Saudi Arabia’s ambiguous posture may cause Iran to accelerate its nuclear program. In a March 2023 Atlantic Council article, Kelsey Davenport mentions that Iran had enriched uranium up to 84% this February, just a few points below the 90% needed for nuclear weapons.

This file handout picture released by Iran’s Atomic Energy Organization on November 4, 2019, shows atomic enrichment facilities at Natanz nuclear power plant, some 300 kilometers south of capital Tehran.
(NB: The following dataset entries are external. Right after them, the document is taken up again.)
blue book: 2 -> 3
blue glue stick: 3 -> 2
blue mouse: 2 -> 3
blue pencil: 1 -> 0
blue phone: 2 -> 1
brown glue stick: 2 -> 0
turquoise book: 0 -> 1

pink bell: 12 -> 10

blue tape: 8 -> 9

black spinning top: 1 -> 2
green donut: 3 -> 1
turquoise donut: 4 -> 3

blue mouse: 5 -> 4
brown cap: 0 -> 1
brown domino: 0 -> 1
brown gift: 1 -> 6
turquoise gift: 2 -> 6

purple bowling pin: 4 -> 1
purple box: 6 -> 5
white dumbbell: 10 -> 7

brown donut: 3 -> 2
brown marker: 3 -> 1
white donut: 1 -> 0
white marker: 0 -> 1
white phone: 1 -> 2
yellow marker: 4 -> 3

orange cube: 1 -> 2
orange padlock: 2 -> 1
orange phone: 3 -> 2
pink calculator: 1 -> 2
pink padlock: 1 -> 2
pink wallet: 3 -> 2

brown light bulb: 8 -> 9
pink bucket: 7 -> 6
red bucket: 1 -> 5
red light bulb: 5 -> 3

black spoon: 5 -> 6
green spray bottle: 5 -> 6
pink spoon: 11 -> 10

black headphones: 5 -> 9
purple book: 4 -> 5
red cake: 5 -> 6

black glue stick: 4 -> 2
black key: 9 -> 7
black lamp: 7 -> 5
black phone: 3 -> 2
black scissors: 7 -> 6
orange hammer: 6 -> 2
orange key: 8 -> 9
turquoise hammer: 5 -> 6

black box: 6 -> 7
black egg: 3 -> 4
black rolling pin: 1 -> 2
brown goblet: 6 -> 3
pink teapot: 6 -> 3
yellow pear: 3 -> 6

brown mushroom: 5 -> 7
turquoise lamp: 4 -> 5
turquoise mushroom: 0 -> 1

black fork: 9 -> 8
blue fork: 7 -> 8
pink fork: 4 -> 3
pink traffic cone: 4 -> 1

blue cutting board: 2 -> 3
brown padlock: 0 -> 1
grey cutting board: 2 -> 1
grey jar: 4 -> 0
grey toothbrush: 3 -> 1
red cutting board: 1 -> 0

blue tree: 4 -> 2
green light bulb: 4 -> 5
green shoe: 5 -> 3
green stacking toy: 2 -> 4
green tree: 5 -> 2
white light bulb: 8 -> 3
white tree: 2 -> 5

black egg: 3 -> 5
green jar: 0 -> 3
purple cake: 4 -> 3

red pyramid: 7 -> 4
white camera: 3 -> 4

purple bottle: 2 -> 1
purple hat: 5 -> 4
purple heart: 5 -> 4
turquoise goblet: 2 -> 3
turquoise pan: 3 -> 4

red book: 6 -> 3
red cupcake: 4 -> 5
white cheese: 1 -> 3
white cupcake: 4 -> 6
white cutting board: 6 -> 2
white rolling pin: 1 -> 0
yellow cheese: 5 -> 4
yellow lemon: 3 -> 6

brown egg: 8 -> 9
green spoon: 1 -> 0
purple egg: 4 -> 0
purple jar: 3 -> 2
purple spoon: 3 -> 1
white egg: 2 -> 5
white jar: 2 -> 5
Photo: Asia Times Files / AFP / Atomic Energy Organization of Iran

Davenport notes that since January 2021, Iran has been enriching uranium up to 60%, with that increase in enrichment potentially leading to a “breakout time” to produce weapons-grade uranium in less than a week, with Iran’s stockpiles of 60% and 20% enriched uranium providing enough material to produce four nuclear weapons in less than a month.

However, there are compelling counterarguments for why Saudi Arabia will not pursue nuclear weapons in the foreseeable future.

In a Center for New American Security (CNAS) study, Colin Kahl and other writers note that Saudi Arabia’s embarking on a crash program to develop nuclear weapons would risk worsening its strategic situation by creating new threats to domestic and regional stability, damage critical ties with the US, incur huge reputational risks and possibly even invite international sanctions.

Kahl and others mention that Saudi Arabia will likely conclude that the US nuclear umbrella and extended deterrence guarantees are more effective and credible, given the US’s critical interests in Saudi Arabia and its overwhelming conventional and nuclear capabilities.

They also mention that in conjunction with US security guarantees, Saudi Arabia can take steps to strengthen its defenses against conventional or unconventional attacks from Iran while maintaining a nuclear hedging strategy that entails creating a civilian nuclear capability that could theoretically be weaponized while taking care to avoid international sanctions or rupturing ties with the US.